Russian Foreign Minister Sergey Lavrov speaks at a news conference in Moscow, Russia, June 9, 2012.
Russian Foreign Minister Sergey Lavrov speaks at a news conference in Moscow, Russia, June 9, 2012.
MOSCOW - Amid reports that Russian Navy ships are preparing to steam to Syria, Russia intensified its diplomacy Friday on Syria.

The foreign ministers of Russia and Syria met Friday in St. Petersburg in an effort to keep Syria from falling into a full-fledged civil war.

After the two hour meeting, Sergei Lavrov, the Russian foreign minister denounced as "absolutely, politically unrealistic" an American proposal that Syrian President Bashar al-Assad resign as a first step toward a political settlement.

Citing the cases of Libya and Egypt, Lavrov says that for outsiders to force Syria's President Assad to step down now would be to deliver him to a lynch mob. Instead, he says that the Syrian government now proposes the simultaneous withdrawal from towns and cities of all armed forces - from the government side and from the opposition side.

The next step would be free and fair elections, under the watch of international observers.

Earlier in the week, Russian President Vladimir Putin discussed Syria in meetings with U.S. President Barack Obama and British Prime Minister David Cameron. After the meetings, Putin repeated his position on Syria: no regime change by outside forces.

He said governments should be changed by internal forces through constitutional means.

The meetings come amid growing hints that Cold War rivalries could resume in Syria, with Moscow and Washington once again arming different sides in a civil war.

All week long, Moscow has been awash with reports that three Russian Navy ships are preparing to steam from the Black Sea to Tartus, a naval station that Russia maintains on Syria's Mediterranean Coast.

Separately, near Murmansk, a Russian cargo ship is obtaining insurance coverage in order to carry its cargo of refurbished Soviet-era helicopters to Syria.

On the American side, the State Department is reportedly providing $15 million in medical and communications equipment to civilian opposition groups inside Syria.
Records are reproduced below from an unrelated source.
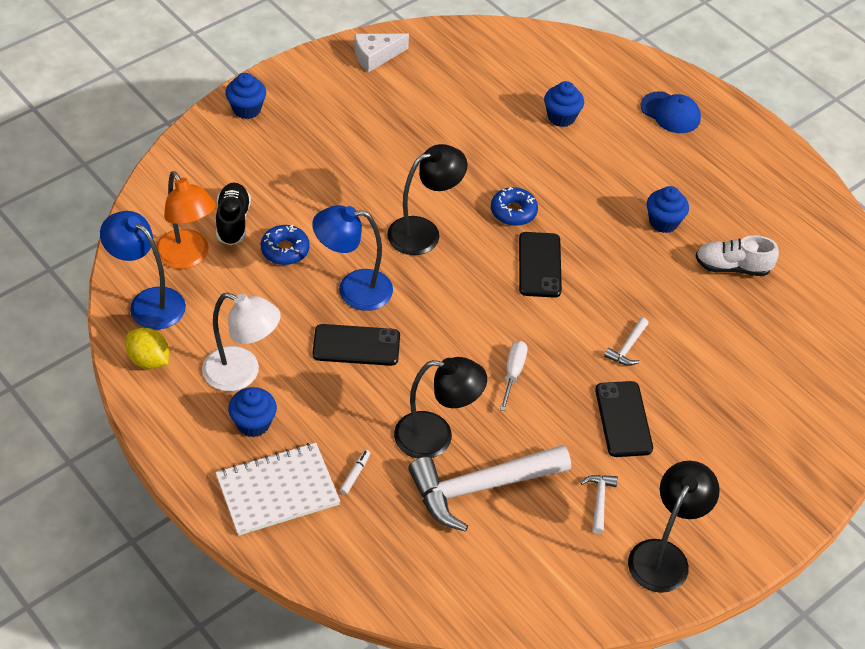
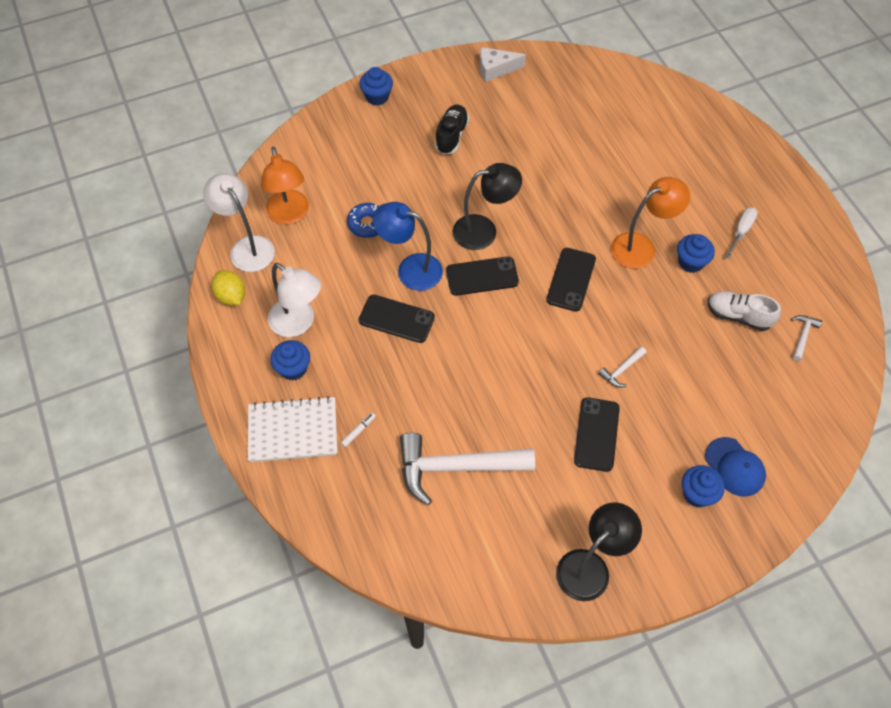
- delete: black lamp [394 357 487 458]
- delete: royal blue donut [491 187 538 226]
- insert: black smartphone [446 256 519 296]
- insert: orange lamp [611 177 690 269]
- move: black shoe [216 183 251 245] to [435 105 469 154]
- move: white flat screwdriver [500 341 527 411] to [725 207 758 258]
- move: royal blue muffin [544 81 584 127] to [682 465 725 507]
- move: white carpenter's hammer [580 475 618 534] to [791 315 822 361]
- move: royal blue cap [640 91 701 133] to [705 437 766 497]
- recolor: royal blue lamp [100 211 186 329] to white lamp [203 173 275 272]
The New York Times reported that CIA officers in southern Turkey are working to ensure that weapons supplied by Turkey, Qatar and Saudi Arabia are not going to extremist groups affiliated with al-Qaida.

In the West, demonstrators complain that Russia is the Assad government's best friend, giving material and moral support to a government that has killed 10,000 of its citizens over the last year.

But in Russia, the Kremlin's muscular new foreign policy is often popular.

Samer Khazime is an international affairs student of Russian and of Lebanese origin. He says his classmates are happy to see Russia acting again on the world stage.

"You know after the fall of the USSR, Russia was weakened a lot. And now we can see on the international arena Russia is trying to kind of power up," Khazime said.

With Syria peace talks expected to start soon in Geneva, many Russians like to see Moscow once again as a power broker.

"We see that Russia in the international way it kind of getting up, and its getting more powerful and people really hear what Russia say, and they really try to make a consensus between Russia and the other side," Khazime said.

For 40 years, Moscow was the top arms supplier to the Assad family regime. Hundreds of Syrian military officers have studied here. But some analysts here caution that the Kremlin's influence in Damascus is often exaggerated.

Alexey Fenenko, research fellow, is one of them:

"I believe our American partners, they believe that Russian influence for Assad is very, very strong. I believe it is not true. Russia can have a consultation with Bashar Assad, but unfortunately, not Russia, not China -- they don't have a very big influence in Syria," Fenenko said.

But when the world talks about a Syria solution, Russia now has a seat at the table.

Next week, it will be U.S. Secretary of State Hillary Clinton's turn to come to St. Petersburg, meet with her Russian counterpart, Sergei Lavrov, and discuss a way to pull Syria back from the edge of a full-fledged civil war.